Sorghum 360 NOLA 2014

I’m on an incredible culinary high after visiting New Orleans for the IFT (Institute of Food Technologists) Conference last week. Enjoy my first blog in a three part series about my first and definitely not the last time in the Big Easy.

The Invitation

This email invitation from Sorghum Checkoff showed up in my inbox a few weeks before IFT. We would like you to attend the Sorghum 360 Event in the Big Easy: On Sunday, June 22 at 12:15pm at the Chicory, Chef Forgione will serve a three-course lunch menu using sorghum. We are holding the invitation-only lunch for local media and attendees in town for the International Food Technologists Expo. Reply “Yes!”

Marc Forgione and JaneSensational – Iron Chef Marc Forgione creating with an ancient grain – dreams of a Food Loving Dietitian do come true! And Chef Forgione did not disappoint. For this blog I’m highlighting the culinary genius of Chef Forgione focusing on flavour and texture, but will give you a sorghum 101 to start. My next Baker’s Journal’s Final Proof column will feature the attributes of sorghum in more detail.

Sorghum 101

Sorghum is one of the top cereal crops in the world along with wheat, rice, corn and barley. Today, the grain is being milled into flour and marketed to the gluten-free and whole-grain markets, and is being used by chefs in soups, stews and salads. Only 2 percent of production currently goes to food, but is growing by 25 percent a year. Chef Forgione says, “It tastes like the ancient grain that it is. It’s got a great bite to it. It’s very earthy.” Now let’s get to the good stuff – the lunch!

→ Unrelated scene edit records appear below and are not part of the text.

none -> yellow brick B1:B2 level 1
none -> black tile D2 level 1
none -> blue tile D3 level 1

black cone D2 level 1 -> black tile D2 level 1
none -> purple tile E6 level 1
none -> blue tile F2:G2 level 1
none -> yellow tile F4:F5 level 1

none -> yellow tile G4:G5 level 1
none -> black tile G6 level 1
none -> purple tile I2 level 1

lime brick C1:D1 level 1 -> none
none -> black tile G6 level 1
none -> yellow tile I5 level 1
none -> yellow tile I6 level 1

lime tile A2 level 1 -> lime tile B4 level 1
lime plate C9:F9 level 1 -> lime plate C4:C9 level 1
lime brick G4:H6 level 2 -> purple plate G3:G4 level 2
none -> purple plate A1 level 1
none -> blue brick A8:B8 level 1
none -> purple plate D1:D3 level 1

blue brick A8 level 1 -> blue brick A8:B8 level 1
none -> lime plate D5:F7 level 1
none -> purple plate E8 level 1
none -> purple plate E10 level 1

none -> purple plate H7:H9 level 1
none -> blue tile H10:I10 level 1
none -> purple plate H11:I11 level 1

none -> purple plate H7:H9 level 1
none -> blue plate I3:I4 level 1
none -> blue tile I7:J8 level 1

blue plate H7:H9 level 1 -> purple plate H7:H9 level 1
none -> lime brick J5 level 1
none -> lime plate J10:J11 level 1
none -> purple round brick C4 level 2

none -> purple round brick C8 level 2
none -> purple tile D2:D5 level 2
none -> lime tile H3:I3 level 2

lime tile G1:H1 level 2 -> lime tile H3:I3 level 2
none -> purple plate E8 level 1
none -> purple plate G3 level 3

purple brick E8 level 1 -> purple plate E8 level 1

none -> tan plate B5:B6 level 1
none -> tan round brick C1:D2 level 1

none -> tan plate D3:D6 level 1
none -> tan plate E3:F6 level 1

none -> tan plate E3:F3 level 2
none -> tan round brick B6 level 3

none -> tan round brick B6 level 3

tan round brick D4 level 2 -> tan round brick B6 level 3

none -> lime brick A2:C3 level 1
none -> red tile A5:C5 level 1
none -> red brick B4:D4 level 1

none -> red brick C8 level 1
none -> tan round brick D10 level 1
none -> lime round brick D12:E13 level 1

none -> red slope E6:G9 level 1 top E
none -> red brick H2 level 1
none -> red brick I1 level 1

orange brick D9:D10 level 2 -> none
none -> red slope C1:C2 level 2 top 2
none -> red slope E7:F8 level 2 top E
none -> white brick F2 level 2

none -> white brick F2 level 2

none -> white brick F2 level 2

Iron Chef Marc Forgione’s Menu for Sorghum 360

Scallop App Sorghum 20141st course

Scallop Ceviche, Smoked Avocado Puree, Tomato Consommé, Crispy Sorghum, Sechuan Buttons

First Chef Marc asked us to pop the sechuan button in our mouths to heighten our pallet before diving into the appetizer. The popcorn sorghum added a crispy texture to the delicious, tender scallops. The smoked avocado puree with lime juice was the perfect flavour combination for the tomato consommé with jalapeno, cucumber, mint and basil. Total mouth delight. I’m still salivating…

 

2nd course

Steak and escargot Sorghum 2014 (640x447)

Strip Steak, Escargot, Braised Lettuce, Sorghum Air Bread

The best steak I’ve had in my life! Chef Forgione is a creative genius to serve steak and escargot together. The steak marinade included rosemary, thyme, garlic, pink peppercorns, mince shallot and parsley, plus extra virgin olive oil. Marinate for at least 12 hours. The steak was seared and grilled to perfection. The escargot was crispy yet tender – not chewy. I’m saving the details about the sorghum air bread for my Final Proof column. Did I mention I could cut the steak with my fork…?

Dessert Sorghum 20143rd course

Strawberry Sorghum Consommé, Buttermilk Panna Cotta, Sorrel

Chef Forgione said, “Dessert should make you feel like a kid!” And explained to us his fond memories of visiting his Grandmother as a child and eating strawberries dipped in whipped cream. The dessert was delicious. The strawberry sorghum syrup was light, yet flavourful and was a perfect texture with the heavier panna cotta. The sorrel added a savory taste to the beautiful dish to end this wonderful event. Did I feel like a kid? More like an overwhelmed and thrilled foodie to have shared this time with such a well-known culinary master and the other fantastic people at the event!

Stay tuned for Jane in the Big Easy Parts 2 and 3. And I want to share with you one of the sorghum recipes – the strawberry syrup used in the dessert!

Recipe – Strawberry Sorghum Syrup

Ingredients

300 grams of strawberries

90 grams of sorghum syrup

80 grams of sugar

1 vanilla bean

1 cup of water

Directions

Cook the strawberries with the sorghum syrup, sugar and vanilla bean over low heat until the strawberries break down. Remove from heat and press through fine strainer into a bowl. Add one cup of water to dilute.